Alexander Krichel betritt die Bühne für Beethovens Klavierkonzert Nr. 3 in c-Moll. Der 30-Jährige tritt weltweit auf und engagiert sich schon seit vielen Jahren für die Hospiz- und Palliativarbeit. Mit zuckenden Bewegungen bespielt er den Flügel, hält scheinbar ewig andauernde Triller und lässt märchenhafte Klanggeflechte im Solo-Part erklingen. Die Noten hat er im Flügel zur Unterstützung und blättert sie andächtig regelmäßig um, ohne jedoch wirklich einen Blick darauf zu werfen. Manchmal fallen Orchester und Pianist rhythmisch leicht auseinander, häufig ist das Orchester auch nur begleitendes und unterstreichendes Beiwerk der Klaviermelodien. Alle Augen im Saal sind wie gebannt auf Krichel gerichtet, während er für das furiose Finale des 1. Satzes vom Schemel abzuheben scheint.

Vor allem die Zugabe des Pianisten hat es in sich: Isoldes Liebestod aus Wagners „Tristan und Isolde“ spielt er mit einer solchen Hingabe und Emotionalität, dass manche im Publikum zu Tränen gerührt sind. Als die letzten Töne des Klaviersatzes verklingen, liegen Krichels Finger noch auf den Tasten und keiner wagt es, zu atmen. Dann folgen tosender Applaus und Standing Ovations; in der Pause herrscht reger Andrang, um eine CD vom Pianisten signieren zu lassen. In der zweiten Hälfte des Abends kommt die Junge Sinfonie noch einmal auf den Tristan zurück, diesmal mit Ouvertüre in der orchestralen Version.

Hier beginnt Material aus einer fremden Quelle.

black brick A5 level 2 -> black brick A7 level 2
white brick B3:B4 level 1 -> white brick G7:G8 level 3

Wagner ist mittlerweile immer ein Diskussionsgrund und kann im Programm auch an diesem Abend nicht einfach stehen gelassen werden, zumal der jüdische Komponist Mendelssohn, der von Wagner häufig verunglimpft wurde, im Programm folgt. Kai Peter Schuster bemüht sich, dem Publikum die musikalischen Elemente näher zu bringen und bietet eine unterhaltsame Einleitung in die verschiedenen Motive der Wagner-Oper. Hier scheint durch, was sich die Junge Sinfonie zur Aufgabe gemacht hat: Kindern die Musik näher zu bringen.

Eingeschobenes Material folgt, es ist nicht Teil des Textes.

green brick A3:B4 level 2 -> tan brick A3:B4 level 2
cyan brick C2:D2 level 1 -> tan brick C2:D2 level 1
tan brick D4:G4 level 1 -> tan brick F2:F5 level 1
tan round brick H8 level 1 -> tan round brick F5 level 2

Das geht durchaus auch für Erwachsene. Der berühmte „Tristan-Akkord“, ein disharmonischer Dominant-Sept-Akkord, wird gleich in den ersten Takten der Ouvertüre angespielt und durch die gesamte Komposition nicht richtig aufgelöst. Ein amüsiertes Publikum lauscht Schusters Erläuterungen und genießt dann die zitternden Bratschen und weinenden Celli. Zum Schluss der Suite fällt der Dirigent vor Anspannung vornüber auf sein Pult.

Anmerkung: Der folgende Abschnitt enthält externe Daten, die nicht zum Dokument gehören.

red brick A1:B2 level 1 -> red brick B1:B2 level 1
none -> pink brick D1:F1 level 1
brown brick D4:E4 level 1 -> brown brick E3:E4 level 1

Für Mendelssohns Sinfonie Nr. 5 in d-Moll schließlich brauchen Orchester und Publikum einen langen Atem. Die „Reformation“ wechselt sich zwischen freudig schillernden und düster niedergehenden Sätzen ab. Der Abend geht fast in die vierte Stunde, als der lange vierte Satz schlussendlich verklingt. Das Orchester bekommt einen langanhaltenden, verdienten Applaus.